Time keeps ticking… faster?

Does anyone know why otherwise-sane Windows boxes—four separate installs of 2000 and XP across machines from different vendors—would advance their clocks by up to 30 seconds every 4-5 minutes? This doesn’t happen all of the time, only when they’re running builds; when the boxes are idle their clocks don’t diverge from NTP by more than a fraction of a second each day. It’s really starting to tick me off, since Tinderbox relies on its build providers having accurate time and complains loudly when someone’s out of sync. (While I was composing this post I received five e-mail notifications of unsynchronized updates.)

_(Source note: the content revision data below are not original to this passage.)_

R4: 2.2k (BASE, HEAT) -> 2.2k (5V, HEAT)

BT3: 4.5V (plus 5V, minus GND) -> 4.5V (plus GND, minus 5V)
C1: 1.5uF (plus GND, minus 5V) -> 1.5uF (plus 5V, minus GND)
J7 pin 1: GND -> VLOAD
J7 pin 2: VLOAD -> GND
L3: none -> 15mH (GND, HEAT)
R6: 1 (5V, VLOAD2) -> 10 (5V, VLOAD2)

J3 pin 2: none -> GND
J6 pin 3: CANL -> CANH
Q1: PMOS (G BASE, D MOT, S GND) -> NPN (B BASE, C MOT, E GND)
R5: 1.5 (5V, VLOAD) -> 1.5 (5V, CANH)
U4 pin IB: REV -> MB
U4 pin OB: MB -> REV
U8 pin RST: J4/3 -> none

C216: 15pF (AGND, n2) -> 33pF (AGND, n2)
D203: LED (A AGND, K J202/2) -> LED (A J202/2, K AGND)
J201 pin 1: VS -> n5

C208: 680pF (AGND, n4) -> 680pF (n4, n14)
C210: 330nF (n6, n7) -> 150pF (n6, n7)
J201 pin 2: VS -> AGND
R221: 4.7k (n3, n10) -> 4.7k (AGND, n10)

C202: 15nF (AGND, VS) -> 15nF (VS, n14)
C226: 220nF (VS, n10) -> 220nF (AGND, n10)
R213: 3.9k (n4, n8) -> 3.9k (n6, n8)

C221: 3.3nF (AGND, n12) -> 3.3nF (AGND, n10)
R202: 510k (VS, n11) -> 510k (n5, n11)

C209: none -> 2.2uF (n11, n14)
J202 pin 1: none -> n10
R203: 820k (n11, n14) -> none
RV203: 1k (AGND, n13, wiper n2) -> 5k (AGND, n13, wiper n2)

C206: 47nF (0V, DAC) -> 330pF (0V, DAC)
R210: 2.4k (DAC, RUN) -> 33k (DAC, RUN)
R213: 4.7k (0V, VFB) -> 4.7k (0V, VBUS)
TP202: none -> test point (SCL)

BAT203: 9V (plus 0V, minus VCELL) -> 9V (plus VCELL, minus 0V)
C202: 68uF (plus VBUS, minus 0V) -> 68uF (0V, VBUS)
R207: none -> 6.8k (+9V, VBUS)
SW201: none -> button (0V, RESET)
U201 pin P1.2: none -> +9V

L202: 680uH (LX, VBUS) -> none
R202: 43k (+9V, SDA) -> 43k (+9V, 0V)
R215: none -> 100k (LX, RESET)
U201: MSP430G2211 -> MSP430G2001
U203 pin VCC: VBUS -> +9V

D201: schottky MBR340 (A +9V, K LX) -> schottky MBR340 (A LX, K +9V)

None of the Linux or Solaris tinderbox builders under similar load have this problem, so it’s got to be a problem with Windows itself. Maybe there’s a magic registry incantation to fix it… anyone? Please?

Microformat microupdate

I’ve just updated the Robots Exclusion Profile on the brand-spanking-new microformats.org site. (I didn’t even need to move it myself, because a nice guy by the name of Ryan King converted it to Wikipedia for me… thanks Ryan!) There’s nothing earth-shattering about the revision, just some clarifications on precedence with respect to other microformats.

I’ve also started a mostly-private-use microformat for the <cite/> element, which Joe Clark has explained as being meant to mark up titles (of books, films, plays, television programs, court cases, possibly even ships) and words and phrases quoted for themselves. (The microformat extends Clark’s definition to include names.) I’ve been using the classes for a long time, probably starting back in November 2002, but only now can I actually specify what it is they mean.

Oh, and unrelated to microformats: On Sunday I marked ten years at my job. It’s been with four different incarnations of the company, mind you—Cableshare, Interactive Channel Technologies, Liberate, and now TVWorks—but I’ve been in the same office with the same people and the same manager (who hired me in the first place) for the entire time so I think it counts.